「どう関わればいいのか分からない」「このサポートで本当にいいのか」——サッカーキッズを持つ親御さんなら、誰もが一度は感じる迷いではないでしょうか。そんなとき、ぜひ手に取ってほしいのが小林有吾による大人気サッカー漫画『アオアシ』です。
『アオアシ』とはどんな作品か?
愛媛の中学生・青井葦人が東京のJユース「東京シティ・エスペリオンFC」にスカウトされ、プロを目指して奮闘する物語です。サッカーの戦術描写が本格的なだけでなく、「考える力」「チームで生きる力」「困難を乗り越える力」——人としての成長がリアルに描かれており、親の視点からも多くの学びが得られます。
①「自己理解」——すべての成長はここから始まる
主人公のアシトは地元では無双していたにもかかわらず、東京のユースで通用せず自信を失います。しかし、その過程で「自分の得意・不得意」「何を武器にすべきか」を真剣に考えるようになります。親がアドバイスを与えるより先に、子ども自身が「どうなりたいか」を考える余白を与えることが大切だと気づかせてくれます。
②「失敗は成長の入口」——ミスを叱らない関わり方
アシトは試合で何度も失敗し、挫折を繰り返します。

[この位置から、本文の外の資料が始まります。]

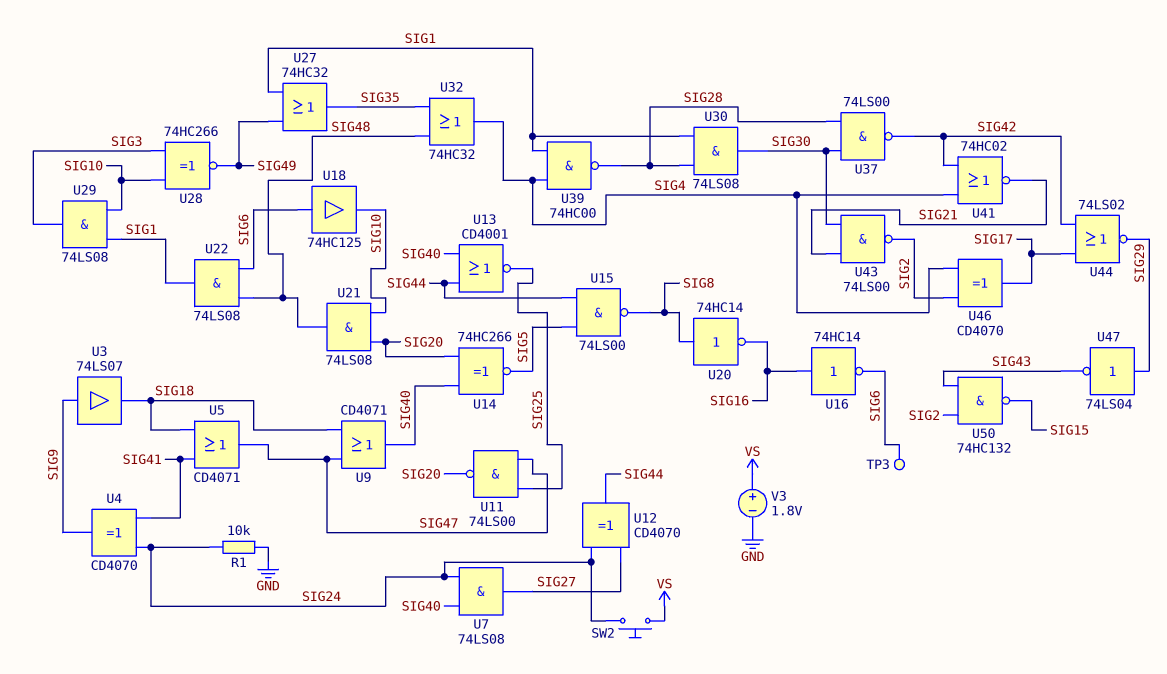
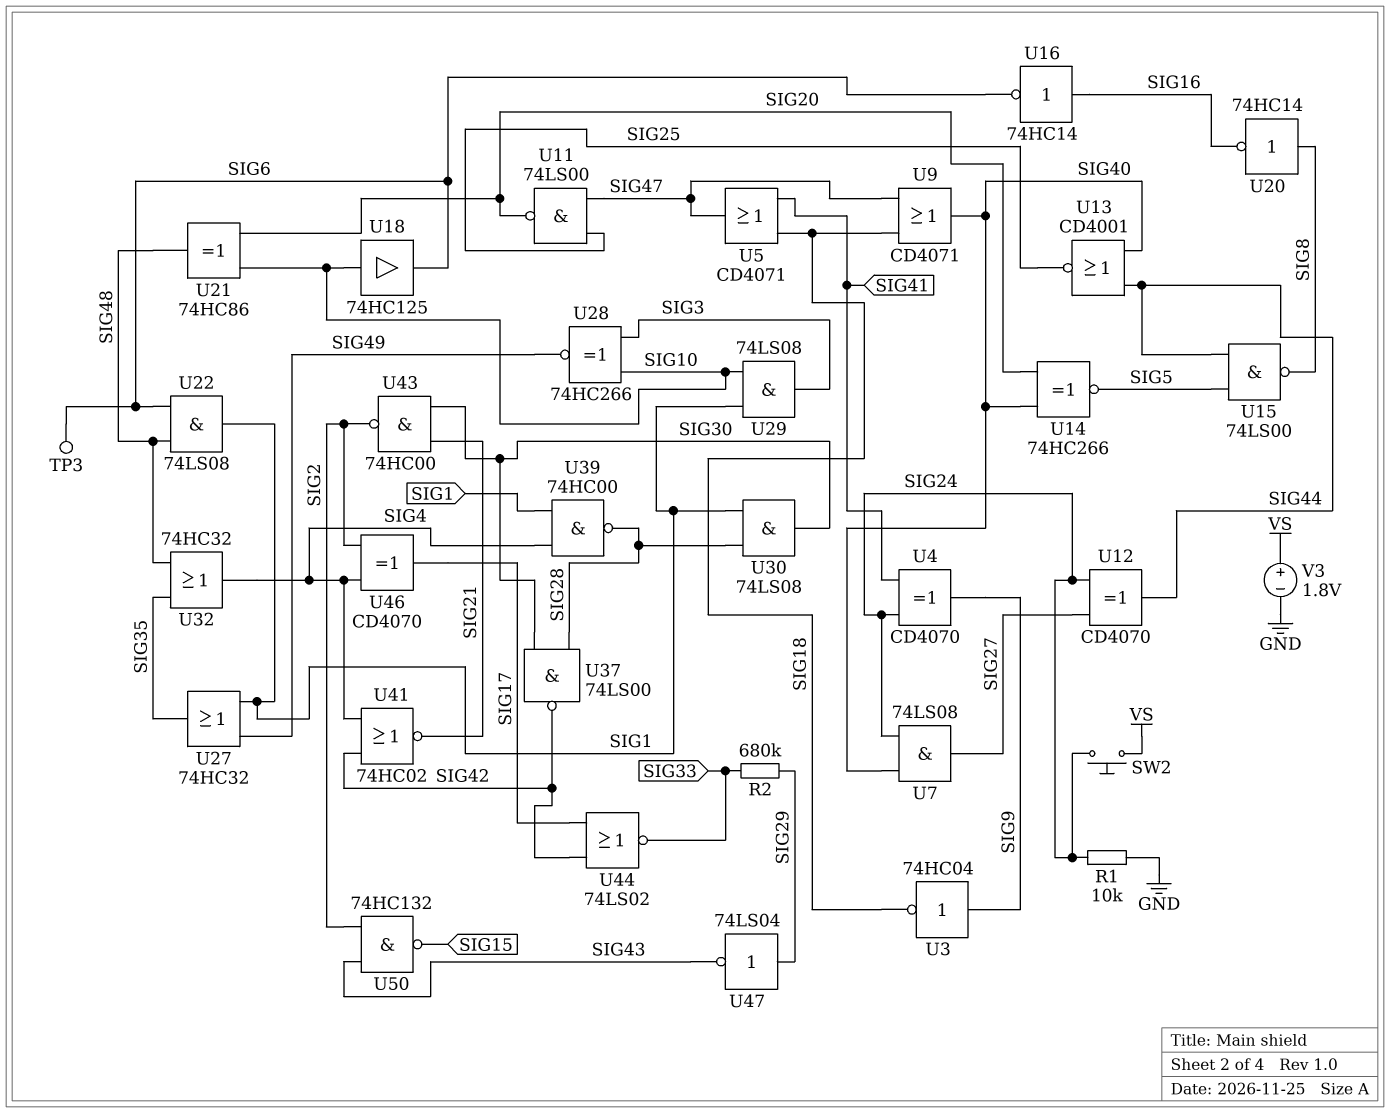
R2: none -> 680k (SIG29, SIG33)
U3: buffer 74LS07 (in SIG9, out SIG18) -> NOT 74HC04 (in SIG9, out SIG18)
U18: buffer 74HC125 (in SIG6, out SIG10) -> buffer 74HC125 (in SIG10, out SIG6)
U21: AND 74LS08 (in SIG10, in SIG20, out SIG48) -> XOR 74HC86 (in SIG10, in SIG20, out SIG48)
U43: NAND 74LS00 (in SIG21, in SIG30, out SIG2) -> NAND 74HC00 (in SIG21, in SIG30, out SIG2)
U44: NOR 74LS02 (in SIG17, in SIG42, out SIG29) -> NOR 74LS02 (in SIG17, in SIG42, out SIG33)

しかし監督の福田達也は結果だけを見ず、その選手が何を感じ、どう考えたかを重視します。家庭でも「試合でなぜミスしたか」より「そのとき何を思ったか」を問いかけることで、子どもの自己分析力が育まれます。
「自分がつかんだ答えなら、一生忘れない」——福田監督(アオアシ)
③「チームプレー」——個の力はチームの中で活きる
アシトが最初に学ぶのは、個人の技術より「どこに動けばチームが機能するか」という視野の広さです。家庭でも「自分さえうまくなれば」という意識ではなく、チームへの貢献を意識させる声かけが重要です。
④「逆境」——壁を乗り越える姿を親も見守る
強敵との試合、レギュラー争い、挫折と再起——アシトは何度も壁にぶつかります。大切なのは、親がその壁を取り除くのではなく、子ども自身が乗り越える過程を信じて待つことです。
まとめ
『アオアシ』は、サッカーの技術書ではなく「人間としての成長物語」です。お子さんと一緒に読みながら、「このシーンどう思う?」と話し合うことで、サッカーを通じた親子の対話が深まります。育成の本質を学べる最高の教材として、ぜひ手に取ってみてください。